NOEL COWARD, who knew a thing or two about musicals, apparently departed Lionel Bart's lavishly staged Blitz announcing he had enjoyed ''humming the sets''. After seeing this exquisitely staged Royal Shakespeare Theatre Company revival of a 10-year-old, award-winning Broadway show, I know just what he meant. Antony Ward's sets, all translucent grey panels on which are traced the skeletal shapes of trees, which slide hither and thither to reveal vistas of misty parkland or grandiose big house, are gorgeous and atmospheric.

The show, stunningly staged by Adrian Noble, enjoyed a success last year at Stratford as the company's Christmas show. Little Home Counties' girls will still enjoy this account of Frances Hodgson Burnett's novel about stuck-up orphan, Mary Lennox, sent to Yorkshire to live with rich Uncle Archibald (Philip Quast in fine voice), a widowed hunchback, grieving for his wife, with a bedridden son, and Uncle Neville (Peter Polycarpou), a doctor with malice in mind. There she discovers her dead aunt's ''lost'' garden, helps her bedridden cousin, Colin, to walk, and is befriended by assorted yokels and maids who dance merrily around the place as she brings the garden back to life.

Marsha Norman's book and lyrics are undistinguished, Lucy Simon's music second-hand - the big aria opening Act Two, Lily's Eyes, is a dead ringer for In Buddy's Eyes from Follies.
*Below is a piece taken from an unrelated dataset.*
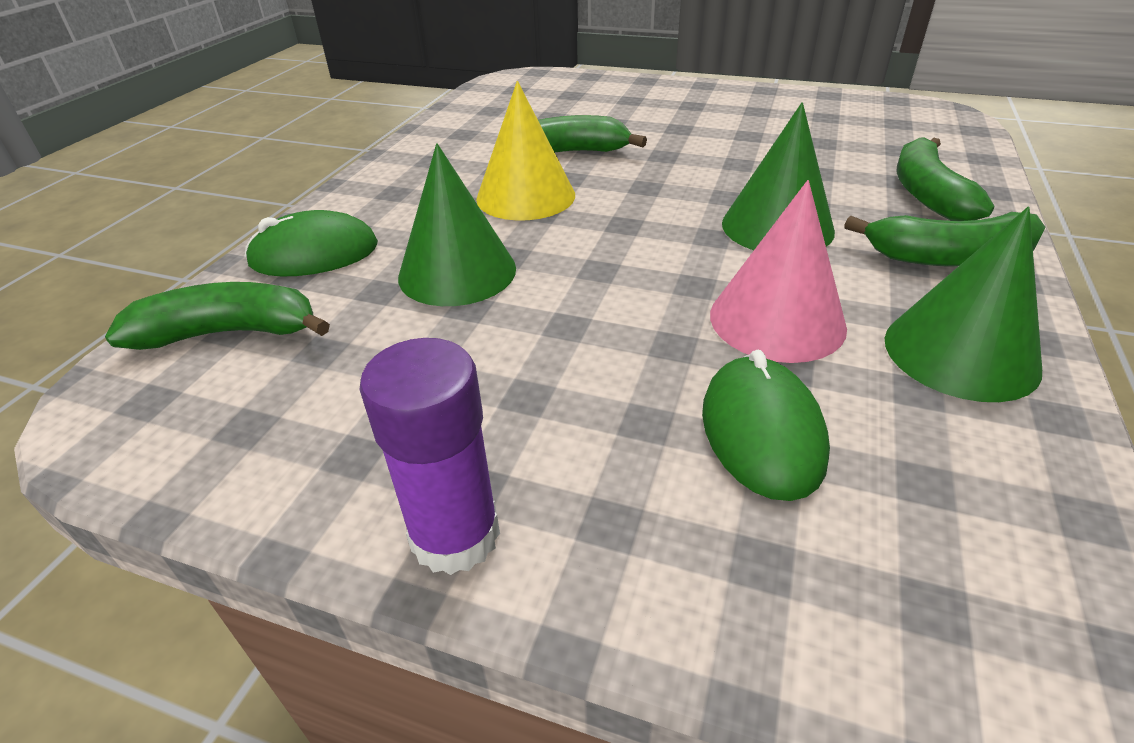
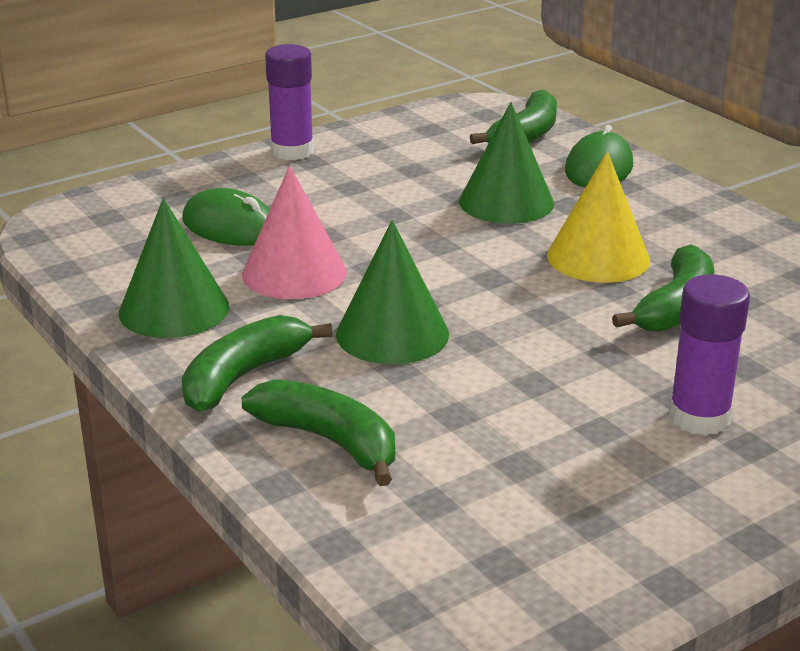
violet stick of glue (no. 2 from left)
But the show has been strongly cast. Linzi Hateley makes a spirited nursemaid, Martha; Craig Purnell sings his heart out as her nature-loving brother, Dickon; the divine Dilys Laye is the horrid housekeeper, Mrs Medlock, to perfection; and Freddie Davis amuses as the avuncular head gardener, Ben.

It is, however, a secret I do not wish to share ever again.